Eksplorasi.id – PT Pertamina Hulu Energi (PHE) selaku induk dari PHE ONWJ terancam kolaps alias bangkrut jika insiden keluarnya gelembung gas di anjungan YY, sumur minyak lepas pantai Laut Jawa YYA-1 area Hulu Energi Offshore North West Java (ONWJ) yang kemudian menyebabkan kebocoran tumpahan minyak tidak segera diatasi.
Direktur Eksekutif Eksplorasi Institute Heriyono Nayottama mengatakan, PHE kemungkinan harus menanggung beban jutaan dollar AS hingga terburuknya mencapai miliaran juta dollar AS jika insiden tersebut tidak segera diatasi.
“Insiden itu cukup aneh, karena tidak ada faktor alam seperti gempa yang terjadi dalam kasus Lapindo tapi terjadi gelembung gas yang menyebabkan kebocoran,” kata dia di Jakarta, Jumat (26/7).
Dia menambahkan, bisa saja terjadi kesalahan pekerjaan operasional dan ada pekerjaan yang dikerjakan secara tidak teliti, misalnya seperti pekerjaan susunan pipa.
“Kalau misalnya kebocoran terjadi melalui lubang annulus (ruang antara pipa bor dan dinding sumur) bisa segera diatasi. Repotnya kalau dari pinggiran lubang sumur yang dekat dekat dengan kepala sumur (wellhead), bisa seperti istilah buntut kuda yang menyebar kemana-mana,” jelas dia.
Heriyono menjelaskan, jika sampai terjadi amblesan maka bisa menyebabkan patahan atau sesar di daerah sumur minyak. “Itu akan semakin sulit diatasi,” ujar dia.
Dia mencontohkan, pada kejadian sumur yang blow out, salah satu cara untuk menanggulanginya adalah dengan mengebor atau membuat relief well.
“Satu pekerjaan relief well drilling saat ini ditaksir menghabiskan dana hingga USD 100 juta atau setara Rp 1,4 triliun (kurs Rp 14.000),” terang dia.
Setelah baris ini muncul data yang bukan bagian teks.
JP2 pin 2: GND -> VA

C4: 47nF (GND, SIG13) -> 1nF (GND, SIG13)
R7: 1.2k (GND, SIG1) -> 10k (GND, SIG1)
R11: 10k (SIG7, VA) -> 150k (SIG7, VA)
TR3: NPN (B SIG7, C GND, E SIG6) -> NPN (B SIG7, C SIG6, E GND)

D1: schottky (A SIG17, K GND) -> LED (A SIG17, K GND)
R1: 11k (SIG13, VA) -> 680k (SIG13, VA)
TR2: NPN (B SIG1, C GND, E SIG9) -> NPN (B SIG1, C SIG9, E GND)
Relief well merupakan sumur yang dibuat di dekat sumur yang blow out dengan tujuan untuk mengalirkan fluida yang mengakibatkan blow out sehingga dapat dikendalikan. Biasanya relief well dilakukan dengan pengeboran berarah atau horisontal (directional and horizontal drilling).
“Blow out (semburan liar) sebenarnya tidak perlu terjadi apabila kick (tendangan/tekanan) diketahui lebih dini oleh para petugas terkait. Blow out adalah merupakan persoalan yang cukup serius dalam operasi pengeboran. Banyak kerugian ditimbulkan oleh blow out,” katanya.
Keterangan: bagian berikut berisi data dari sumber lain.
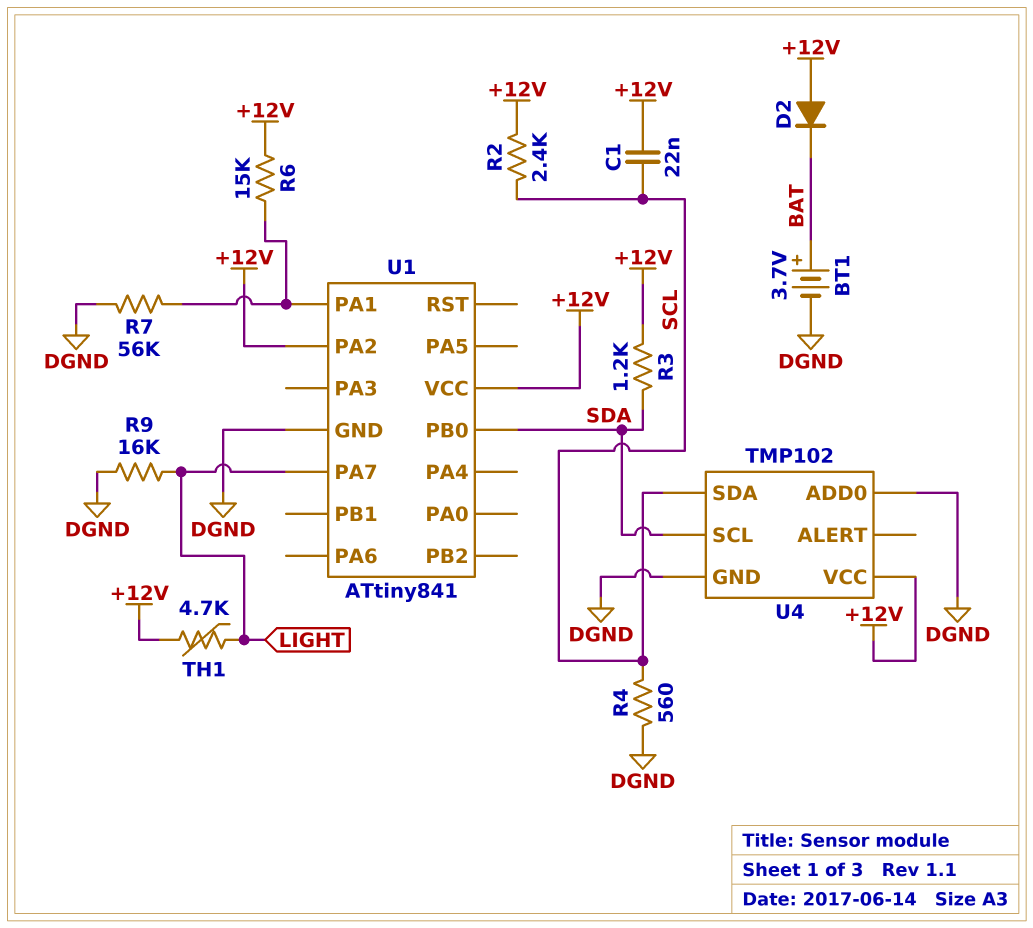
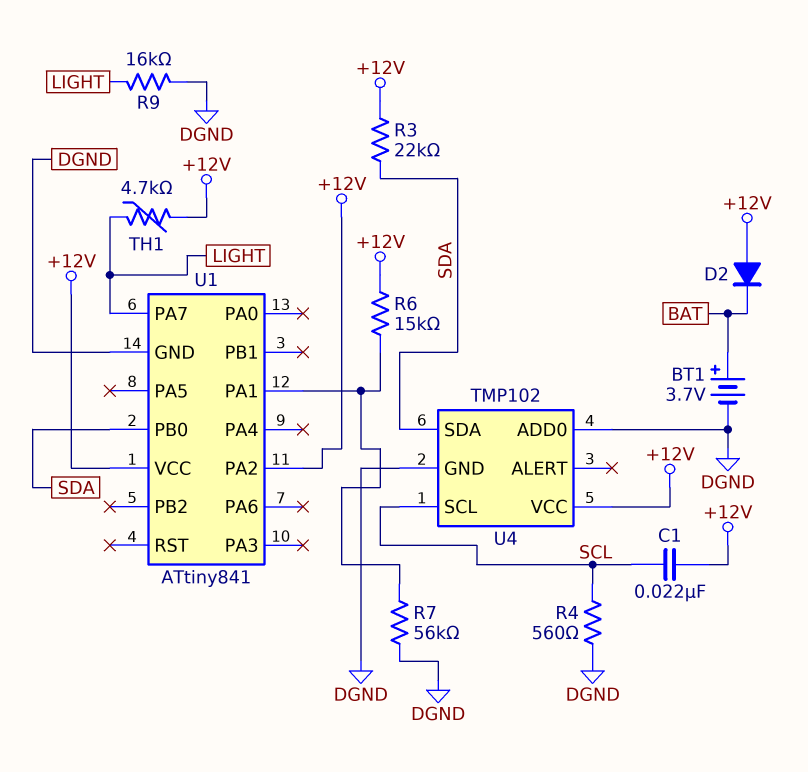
R2: 2.4k (+12V, SCL) -> none
R3: 1.2k (+12V, SDA) -> 22k (+12V, SDA)
U4 pin SCL: SDA -> SCL
U4 pin SDA: SCL -> SDA

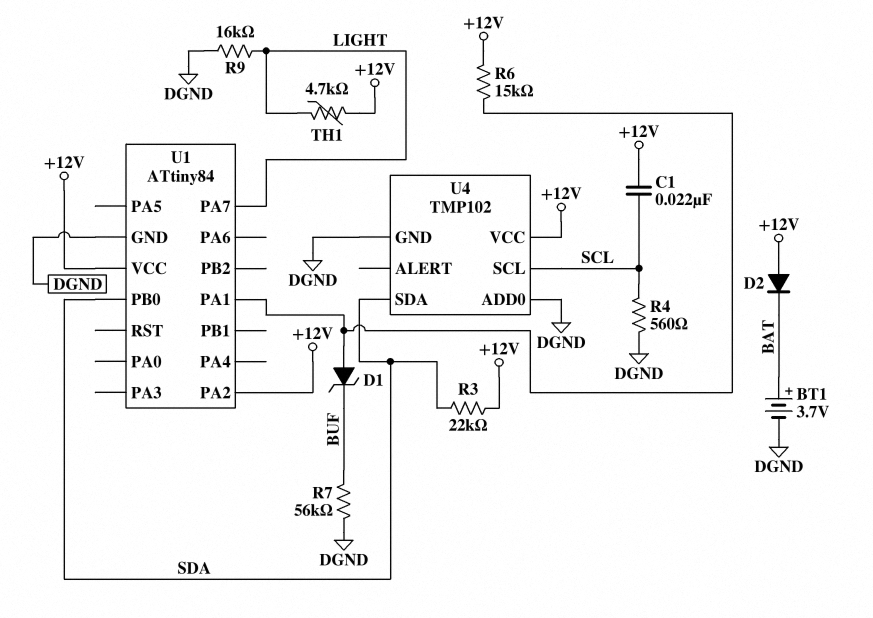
D1: none -> zener (A U1/PA1, K BUF)
R7: 56k (DGND, U1/PA1) -> 56k (BUF, DGND)
U1: ATtiny841 -> ATtiny84

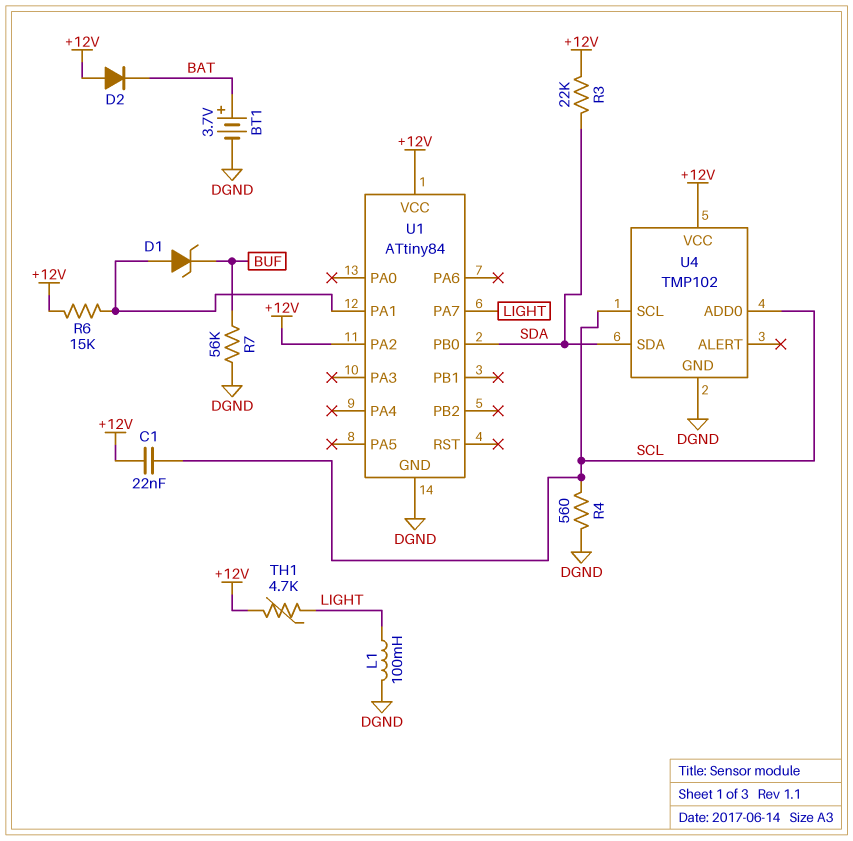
L1: none -> 100mH (DGND, LIGHT)
R9: 16k (DGND, LIGHT) -> none
U4 pin ADD0: DGND -> SCL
Heriyono menerangkan, ada sejumlah kemungkinan peristiwa tersebut bisa terjadi, misalnya kesalahan manusia (human error) atau karakter reservoir. “Ini yang perlu diselidiki secara tuntas,” jelasnya.
Penjelasan dia, kejadian di Blok ONWJ berbeda dengan yang terjadi dalam peristiwa Lapindo. Insiden Lapindo terjadi salah satunya karena faktor alam, yakni terjadinya gempa. “Di Blok ONWJ bisa terjadi karena penanganan overpressure dari formasi,” katanya.
Menurut dia, meskipun kejadian tersebut adalah risiko pemboran, dan sudah pasti diantisipasi dengan membayar asuransi, tapi tetap diperlukan audit oleh perusahaan asuransi yang bersangkutan agar asuransi bisa dibayarkan. “Belum lagi soal rezim gross split di mana semua biaya tidak ditanggung oleh cost recovery,” ujarnya.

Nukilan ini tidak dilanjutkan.